The World Bank Institute (WBI) has recommended that if a country wants to switch to the 4.0 Industrial Revolution, it will require four pillars, namely a highly-skilled labour force, creativity and effectiveness, modern IT infrastructure, and appropriate institutional policies.
Vietnam is no exception, the expert said, adding that the viewpoint of "moving the development of education and training from the direction of mainly focusing on quantity to quality and efficiency, while meeting the requirements on quantity" in the spirit of Resolution No. 29/NQ-TW on comprehensively renovating education and training would be an orientation for the vocational education system to prepare for entering the era of the 4th Industrial Revolution.
The new industrial revolution heralds the start of an entire shift of production, management and social governance systems, leading to the fundamental change of the whole vocational education system. The 4th Industrial Revolutions applies the model of training students to become "global citizens" with creativeness, invention, adaptation and global competitiveness.
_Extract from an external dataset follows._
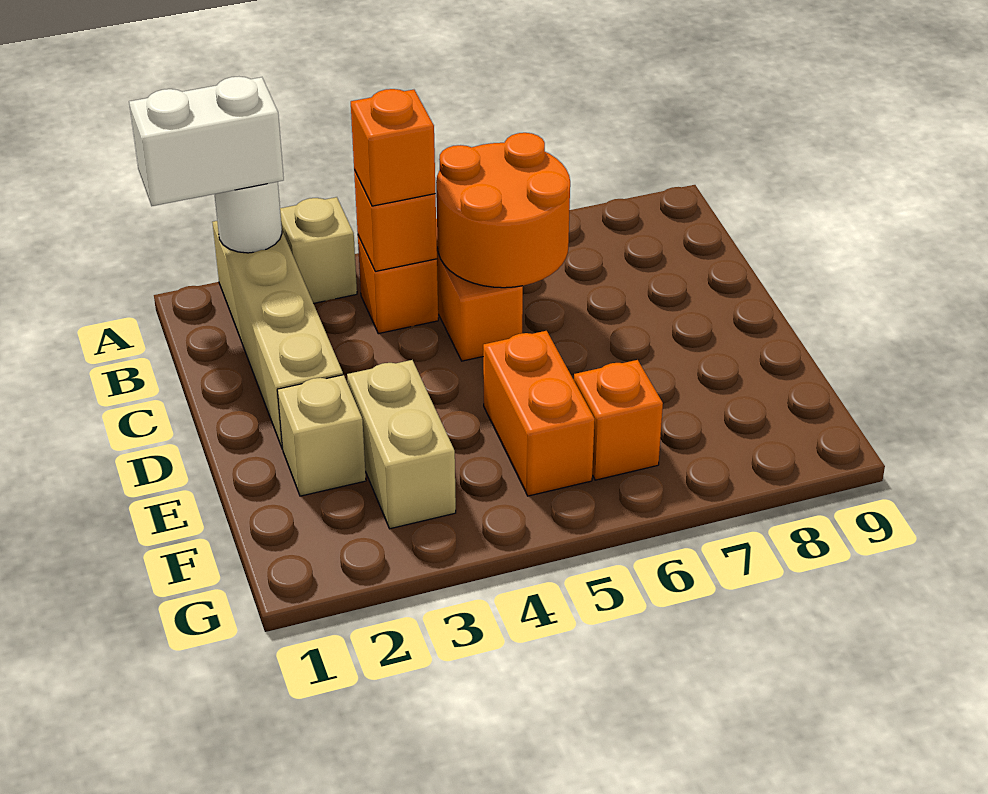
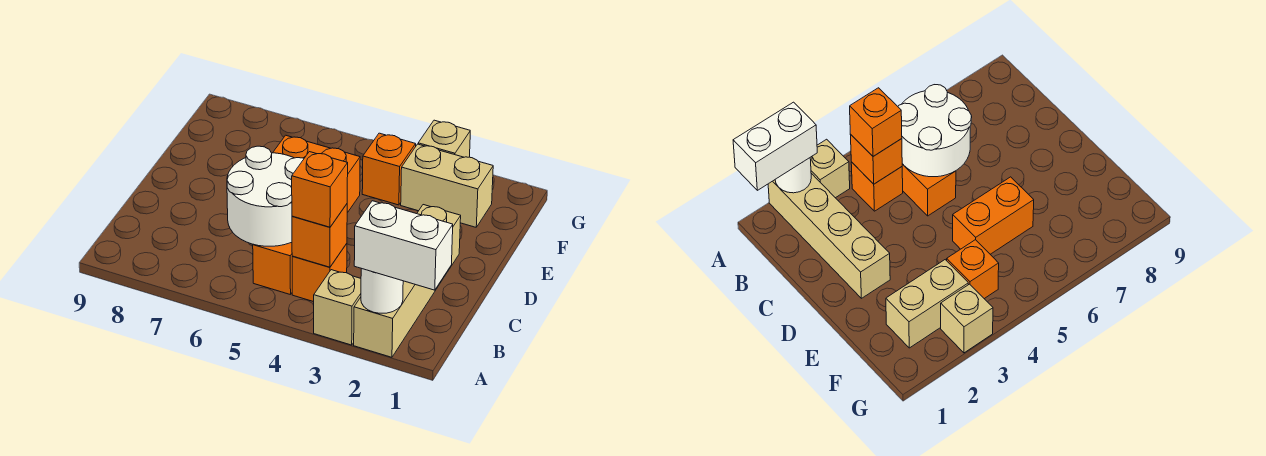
orange round brick B5:C6 level 2 -> white round brick B5:C6 level 2
tan brick E2 level 1 -> tan brick G3 level 1
tan brick E3:F3 level 1 -> tan brick F2:F3 level 1
orange brick E5:F5 level 1 -> orange brick E5:E6 level 1
orange brick F6 level 1 -> orange brick F4 level 1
To meet the needs of the labour market, it is necessary to strongly develop a high-quality human resource market, particularly skilled labourers and business management personnel.
According to Dr. Thuc, in the new industrial revolution, training bases and enterprises are given a new role as the two main subjects of the training process. The vocational education system should form a "school-enterprise" cooperation model.
The linkage within this model helps to create a new product that is high-quality human resource adapting to the requirements of enterprises. It is also the key to workers joining job training, seeking for livelihood and employment and gaining advances in transnational labour markets.
Shifting from the new vocational training model to an autonomous one operating under an independent legal entity, along with the application of corporate governance techniques, would help vocational training institutions meet the needs of businesses, he added.
Meanwhile, vocational training programmes need to meet the dual objectives – labour skills and business skills. Accordingly, training institutions must renovate their governance as corporates do, while promoting start-up’s and acting as incubators for new businesses based on innovation and "turning Vietnam into a start-up nation."
In addition to improved labour resource quality policy, Dr. Thuc suggested investing in building policies on science and technology development, linking scientists and technological organisations with vocational training institutions, universities and businesses, and promoting the pursuit of knowledge among the society.